Central banks are driving the gold rally as they find new reasons to de-dollarize – Bloomberg strategist Simon White

While the weaponization of the dollar is a major issue, U.S. fiscal deficits and the greenback’s weakness down the road are also driving the world’s central banks to accumulate gold, according to Bloomberg macro strategist Simon White.

“Powell might not be overly worried about inflation – with his recent comments reiterating the Federal Reserve is on track to cut rates this year – but other central banks are not so relaxed,” White wrote. “Gold’s new high signals global central banks are likely accumulating the precious metal in an effort to diversify away from the dollar, as persistently large fiscal deficits threaten to further erode its real value and lead to more inflation.”

White said that gold’s sharp rally over the last few days “has been broad as well as pronounced (as well as hinted at by low gold vol)” with the yellow metal setting “50-year highs versus three-quarters of major DM and EM currencies.” He noted that after jewelry, the largest gold holdings are in private investment, including ETFs, bars and coins, followed by central bank reserves.

“In recent years the swing buyers have been ETFs, which hold about 2,500 tonnes of gold,” White said. “But ETF holdings have been falling even as the dollar price of gold has been rising.”

He pointed out that this has occurred even as the U.S. dollar has been stable and real yields have risen over the last three months, and the seasonal buying season in China and India is also over. “Further, silver has not participated in the rise,” he said. “It’s therefore a reasonable supposition the official sector, i.e. central banks, has been a significant driver of gold’s recent ascent to new highs.”

White noted that global central banks were adding to their gold holdings in the runup to the pandemic, and again following Russia’s invasion of Ukraine, “even as ETF investors (perhaps dazzled by the bright lights of crypto) have reduced theirs.”

China, Germany and Turkey have been the biggest sovereign buyers of gold over the past six months, he said, adding that China’s increases are likely far larger than the official numbers.

“Central banks want gold as it is a hard asset, not part of the financialized system when owned outright,” White wrote. “But the dominant reason is a desire to diversify away from the dollar.

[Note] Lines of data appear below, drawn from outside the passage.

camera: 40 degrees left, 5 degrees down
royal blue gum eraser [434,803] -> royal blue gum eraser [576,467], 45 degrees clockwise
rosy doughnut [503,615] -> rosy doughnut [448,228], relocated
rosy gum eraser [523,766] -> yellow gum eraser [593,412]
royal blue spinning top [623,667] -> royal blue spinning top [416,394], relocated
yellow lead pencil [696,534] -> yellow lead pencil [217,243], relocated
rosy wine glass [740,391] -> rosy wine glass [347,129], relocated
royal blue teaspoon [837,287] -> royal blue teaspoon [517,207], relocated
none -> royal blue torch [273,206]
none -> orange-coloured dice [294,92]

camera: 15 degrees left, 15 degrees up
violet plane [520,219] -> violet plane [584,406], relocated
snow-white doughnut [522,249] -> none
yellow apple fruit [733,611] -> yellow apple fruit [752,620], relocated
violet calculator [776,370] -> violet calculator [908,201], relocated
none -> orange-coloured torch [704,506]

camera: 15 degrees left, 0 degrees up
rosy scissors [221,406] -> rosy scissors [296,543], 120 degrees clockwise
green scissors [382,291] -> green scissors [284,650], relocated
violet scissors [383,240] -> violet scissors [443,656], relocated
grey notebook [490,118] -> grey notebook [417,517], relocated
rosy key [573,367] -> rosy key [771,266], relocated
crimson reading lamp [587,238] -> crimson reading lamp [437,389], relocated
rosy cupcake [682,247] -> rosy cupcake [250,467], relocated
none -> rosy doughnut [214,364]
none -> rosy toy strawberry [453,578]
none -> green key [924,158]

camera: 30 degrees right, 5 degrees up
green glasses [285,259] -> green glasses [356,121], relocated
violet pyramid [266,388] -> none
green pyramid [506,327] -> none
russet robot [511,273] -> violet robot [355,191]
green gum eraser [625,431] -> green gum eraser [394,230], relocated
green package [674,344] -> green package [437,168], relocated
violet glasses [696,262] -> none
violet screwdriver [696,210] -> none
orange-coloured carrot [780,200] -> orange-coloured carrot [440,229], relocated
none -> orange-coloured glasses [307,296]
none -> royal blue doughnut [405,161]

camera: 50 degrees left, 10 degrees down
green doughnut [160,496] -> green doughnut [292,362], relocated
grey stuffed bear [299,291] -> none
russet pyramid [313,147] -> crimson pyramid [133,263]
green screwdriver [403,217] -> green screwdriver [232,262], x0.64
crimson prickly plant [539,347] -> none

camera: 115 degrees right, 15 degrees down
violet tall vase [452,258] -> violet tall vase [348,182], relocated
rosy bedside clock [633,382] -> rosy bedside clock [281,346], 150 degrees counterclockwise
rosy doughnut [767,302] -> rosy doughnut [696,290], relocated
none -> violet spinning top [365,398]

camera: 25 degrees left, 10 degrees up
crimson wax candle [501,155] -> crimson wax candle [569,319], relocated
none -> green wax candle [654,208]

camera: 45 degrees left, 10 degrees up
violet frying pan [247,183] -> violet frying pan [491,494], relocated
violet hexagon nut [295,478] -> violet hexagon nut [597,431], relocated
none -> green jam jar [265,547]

If you’re not on friendly terms with the US, then it is a way to avoid your reserve assets being seized, as happened to Russia.”

But the Bloomberg strategist also proposed another possible reason for the buying spree: “central banks everywhere are quite possibly uneasy about owning too many dollars when the US is running large, inflation-causing fiscal deficits,” he said. “The dollar is structurally overvalued on a purchasing-power-parity basis versus the main DM currencies.”

White shared a chart that suggests the dollar could see significant underperformance in the years ahead.

“Investors in gold ETFs may not see much risk from inflation and to the dollar,” White concluded, “but central bankers are signaling very much the opposite.”